Themes of loss, decay, and regret are treated with respect and aplomb. Director Andrew Ahn gently guides the audience towards understanding the implications of losing a family member—in this case, a family member who left behind not only a fraught sibling relationship but also a hoarder-level amount of belongings to sort through. In some ways, cleaning the house is Kathy’s way of repairing the broken relationship with her sister. By taking on the task, sifting through all of April’s possessions, and staying in her home, she learns more about her sister than ever before. They didn’t know each other much as adults, but by bonding through her sister’s earthly possessions Kathy became friends with April from beyond the grave. The subtle message of understanding an eccentric family member and accepting them for who they are comes through.
Not much happens in Driveways, taking more from everyday life than from a typical movie structure. Aside from minor difficulties, there’s no major external conflict in the movie. Instead, there are major internal conflicts. Those take the shape of feelings of regret, and that simply being alive is a conflict in its own right. The son, Cody, becomes friends with a neighbor, but his mom is also struggling emotionally with the weight of the house and its financial implications. Later, Cody struggles with fitting in and finding a play partner. He eventually finds one in their neighbor Del and they strike up a May-December friendship. Del’s internal conflict is his fear of aging and the regret he feels about not supporting his daughter as much as he could have when she came out as a lesbian many years before. These issues are not fantastical; they’re common problems that tap into a broader picture of simple, yet very human, experiences. The simplicity of the story and the time dedicated to each character allows us to follow their struggle.

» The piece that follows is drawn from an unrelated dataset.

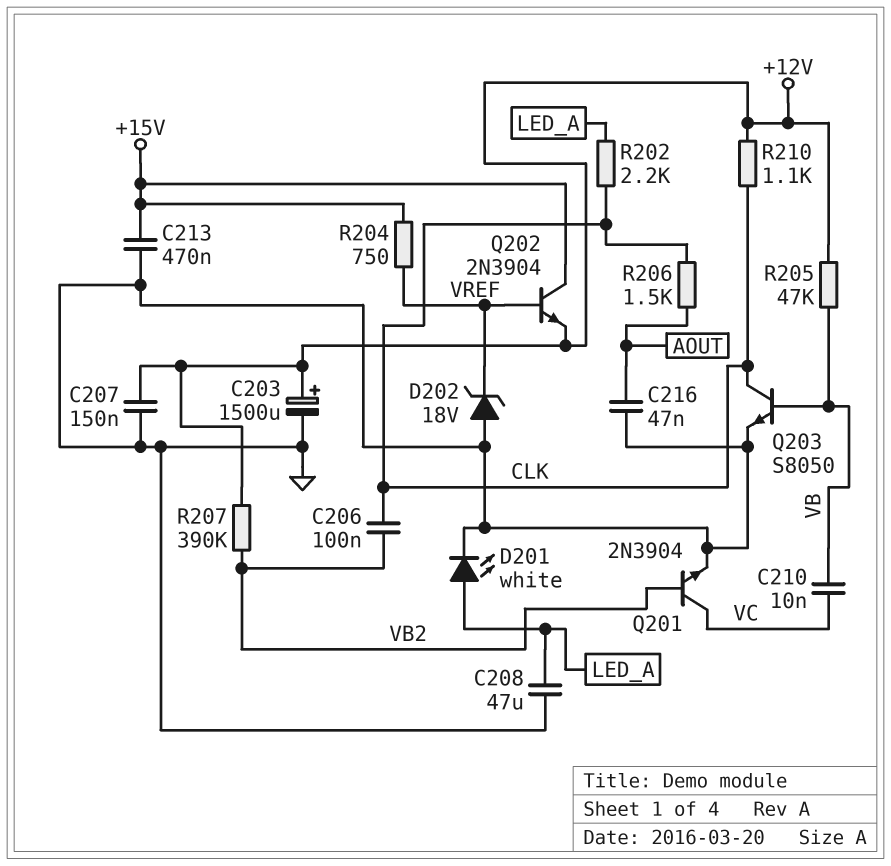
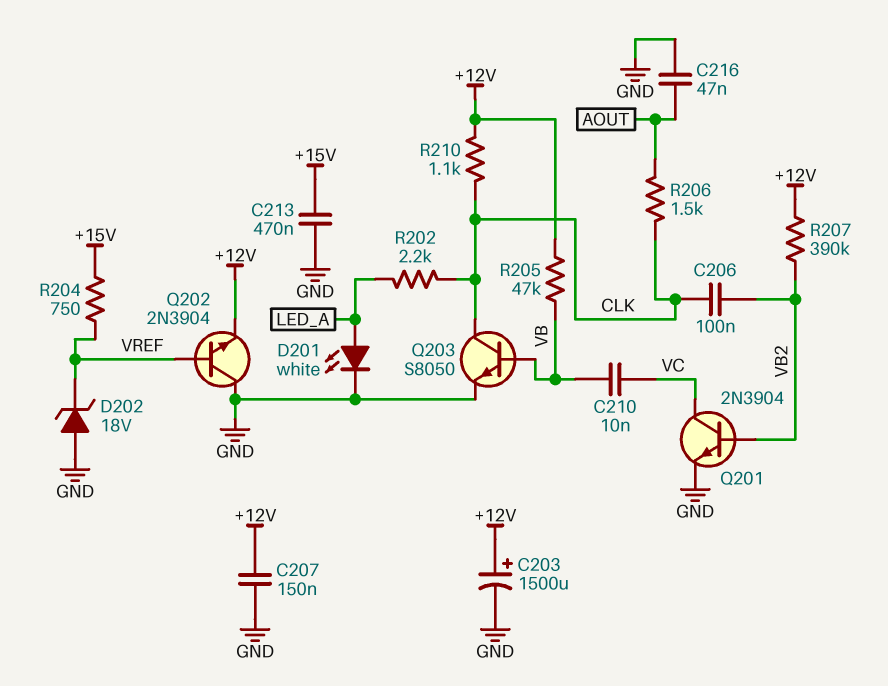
C208: 47uF (GND, LED_A) -> none
Q202: NPN 2N3904 (B VREF, C +15V, E +12V) -> NPN 2N3904 (B VREF, C GND, E +12V)

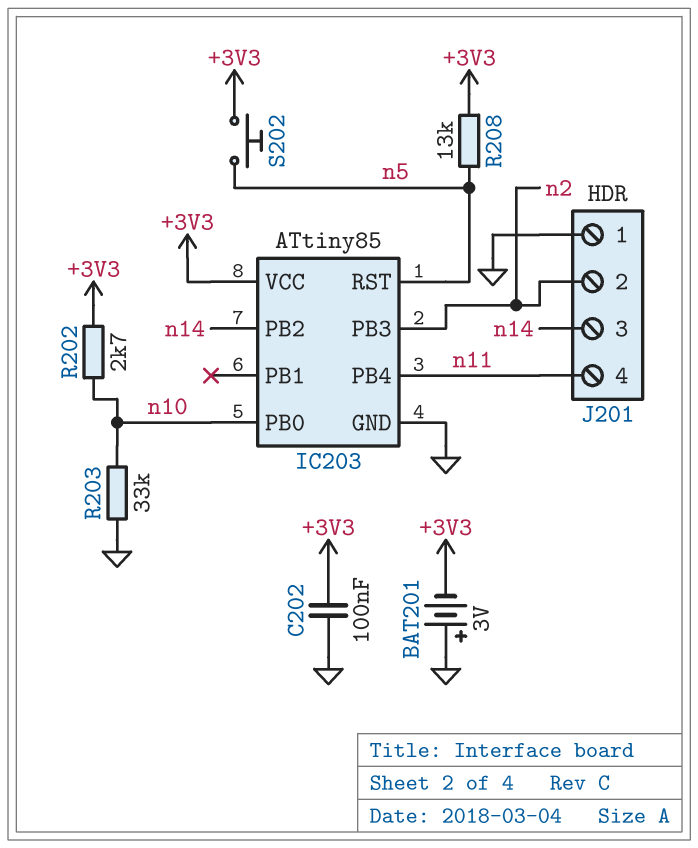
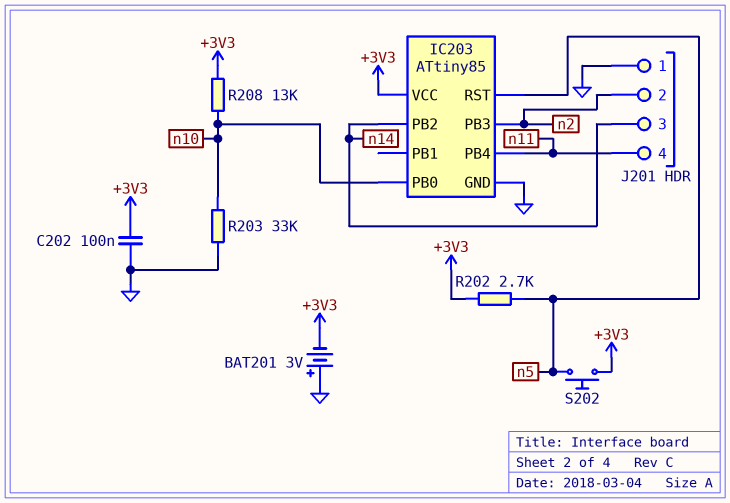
R202: 2.7k (+3V3, n10) -> 2.7k (+3V3, n5)
R208: 13k (+3V3, n5) -> 13k (+3V3, n10)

Shot in Poughkeepsie, NY, the backdrop of Driveways is gorgeous: green, lush, and full of bucolic shots of a pleasant summer. The richness of the nature surrounding them only enhances the powerful relationships. The movie almost seemed like it was lit through a green filter, creating a relaxing tone. The green tone could also symbolize the internal growth each character makes. Kathy decides she might want to stay in the house, Cody is no longer scared of playing with friends his own age, and Del accepts a change in his life. The setting, therefore, functions as a vehicle for the characters.
The score was a pleasant surprise, much like the exterior; it created an ambiance of serenity, simplicity, and emotion. Composer Jay Wadley manages to evoke the same feelings of growth, struggle and regret that the characters go through.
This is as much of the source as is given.